Core OKR Q2 scoring

NOTE: This topic is continuously updated as new information comes to light

Context

At the offsite In Bangkok we collectively decided on a set of a OKRs and their priorities. This can be found here: https://docs.google.com/spreadsheets/d/1BhWKyjkpxhavkqtk9VYB3EHNDIzQtUlkwlg7_lQNAws/edit#gid=0

As we are almost at the end of the quarter, this is a good time to do a quick overview of our OKRs and see where we are at so we can improve, both in execution and planning.

(Mid-term discussion: https://docs.google.com/document/d/1ujwOCoOw35CjPGQT59oy18oWxk2iExv76USEmLdZKTw/edit#heading=h.pij0lz9nnvrf)

How are OKRs scored?

On a scale from 0 to 1, where 0 means no progress and 1 means completed. Since these are stretch goals, a score of around 0.7 is the sweet spot.

An additional dimension that is useful to capture is one of confidence. I.e. how likely are we to achieve the goal? From 0 to 100%.

For us, each swarm/team/individual with most context can simply add a suggestion for score with a rationale. We then use rough consensus to get a preliminary score.

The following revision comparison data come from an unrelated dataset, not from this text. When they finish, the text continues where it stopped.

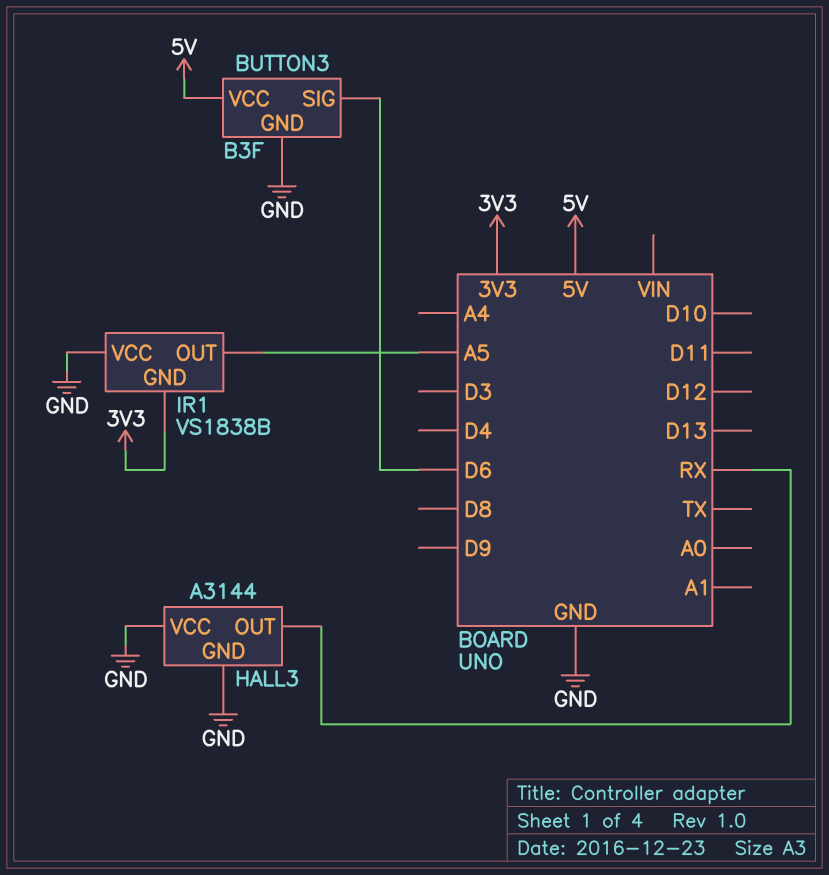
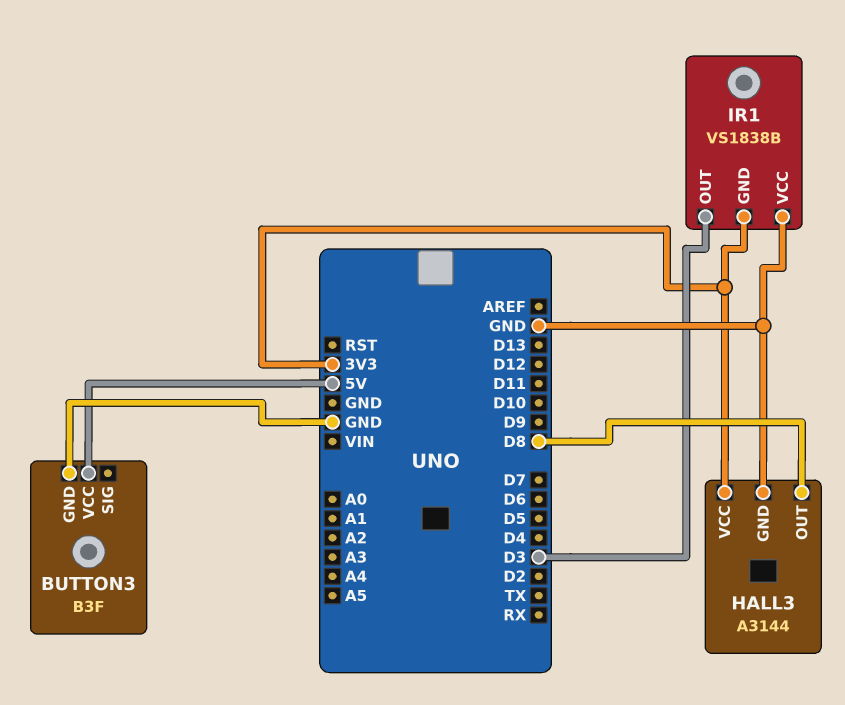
BUTTON3 pin SIG: D6 -> none
HALL3 pin OUT: RX -> D8
HALL3 pin VCC: GND -> 3V3
IR1 pin OUT: A5 -> D3

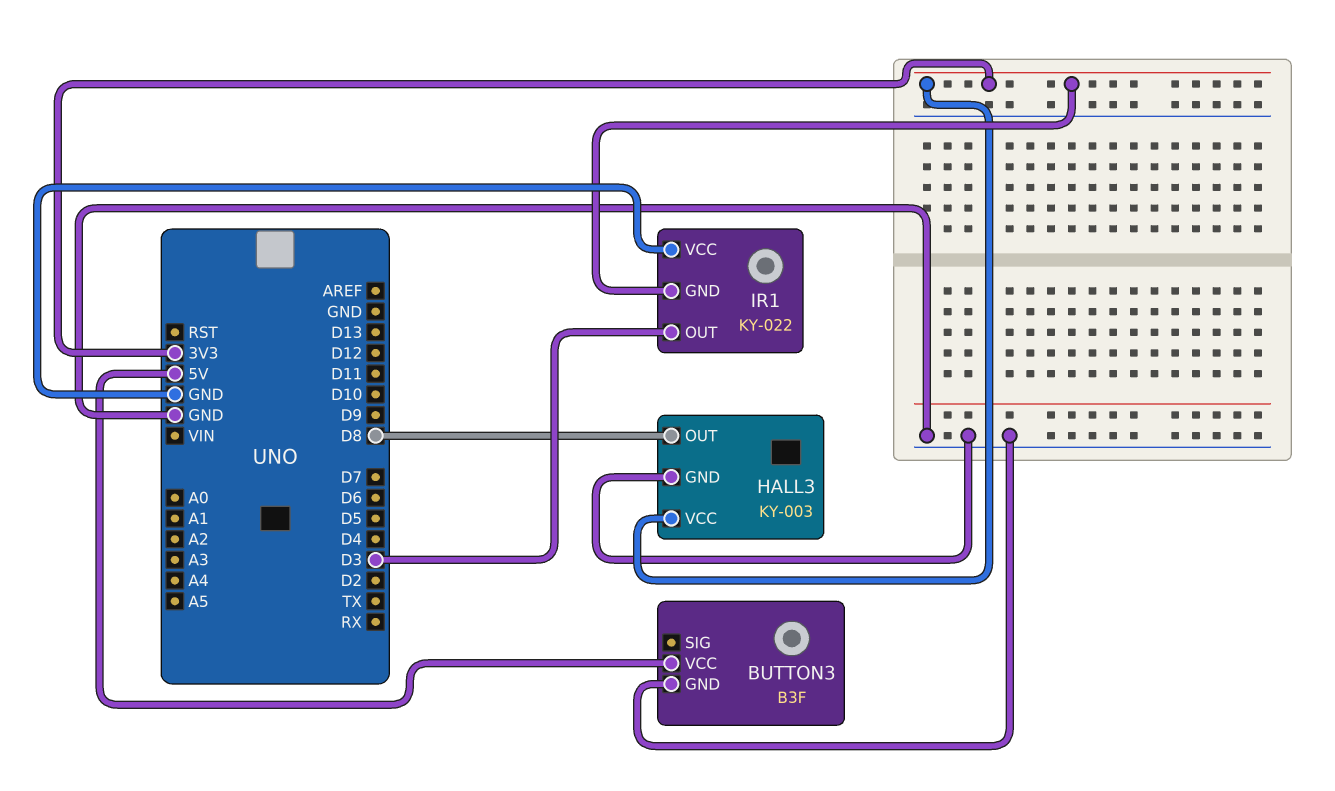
HALL3: A3144 -> KY-003
IR1: VS1838B -> KY-022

Individual KR scores are then aggregated at the objective and then whole team level.

OKRs

Score: 0.50
Confidence: 70%
Comment: Not weighted by priority and not final; P0 and P1 ~0.61 – Oskar

Raw

O0 0.6 / 80%
O1 0.63 / 90%
O2 0.47 / 70%
O3 0.1 / 50%
O4 0.7 / 70%
O5 0.5 / 60%

Messaging is reliable

Note: Pinged Chad and Pedro, likely have most context

Score: 0.6
Confidence: 80%
Comment: (See below)

Send/delivered ratio >99%
Score: 0.7
Confidence: 70%
Comment: Current metrics point to around 98% – Pedro

More than 95% of 20+ people surveyed trust Status for messaging
Score: 0.6
Confidence: 80%
Comment: From June 5th survey, ~75% of 30 users found sending/receiving messages moderately to very reliable. There is bound to be a lag between quality being delivered (which has been increasing) and user opinion in polls. – Pedro

0 message reliability Instabug reports
Score: 0.5
Confidence: 90%
Comment: We’ve had 2-3 Instabug reports relative to chat functionality – Pedro

Beta is launched successfully

Score: 0.63
Confidence: 90%
Comment: (See below)

Note: Pinged Chad and Rachel for product metrics and Adam and Jakub re cluster metrics.

5k daily active users
Score: .5
Confidence: 90%
Comment: Our peak DAU is < 400 users. – Rachel. I’d use a geometric mean for this (10->100 ~ 100->1000) so with that heuristic we are more than 50% there IMO (~10->300 ~ 300->500) – Oskar

More than 80% of users retained 7 days after recovering an account
Score: 0
Confidence: 90%
Comment: ~15% recurring users retained after day 7. Nearly 0% of first-time users retained. – Rachel

Cluster can handle 500 concurrent users
Score: 0.9
Confidence: 95%
Comment: It should already be able to do that, but some stress tests are in order. As before, scaling vertically and horizontally with the current setup is easy. – Jakub

More than 20% of users send a transaction
Score: 0.5
Confidence: 95%
Comment: Last 30 days DTU/DAU x 100 = ~10%

More than 20% open at least 1 Dapp
Score: 1
Confidence: 100%
Comment: Last 30 days DDU/DAU x 100 = 42%

More than 99% cluster ~uptime~ availability
Score: 0.9
Confidence: 90%
Comment: I already commented before on using the word “uptime” which is confusing in this context. Uptime is availability of a specific server, what you mean here is cluster “availability”. And with a 2 DC setup and multiple host of each type our availability prospects are good. Though a 3rd DC would recommended. – Jakub

SNT is a powerful utility in Status

Score: 0.47
Confidence: 70%
Comment: (See below)

2x launched SNT use cases
Score: 0
Confidence: 100%
Comment: 0 launched SNT use cases – Rachel

2x demo’s/proof of concepts using SNT
Score: 0.4
Confidence: 50%
Comment: ENS registration will be on testnet soon. – Rachel

2x Fleshed out description of the utility
Score: 1
Confidence: 100%
Comment: Tribute to Talk, paid mail nodes, usernames and voting DApp all have thorough write-ups. – Rachel

Status is used everyday internally

Note: Pinged Chad

Score: 0.1
Confidence: 50%
Comment: (See below)

80% of core contributors use Status (mobile or desktop) every workday
Score: 0.1
Confidence: 30%
Comment: Not much outside of testing – Chad

10% more usage of Status Desktop than Slack
Score: 0
Confidence: 70%
Comment: Essentially zero right now – Oskar

Performance significantly improves

Note: Pinged Igor

Score: 0.7
Confidence: 70%
Comment: (See below)

Reduce data consumption to <10Mb/day
Score: 0.7
Confidence: 50%
Comment: Need to re-check this one – Igor.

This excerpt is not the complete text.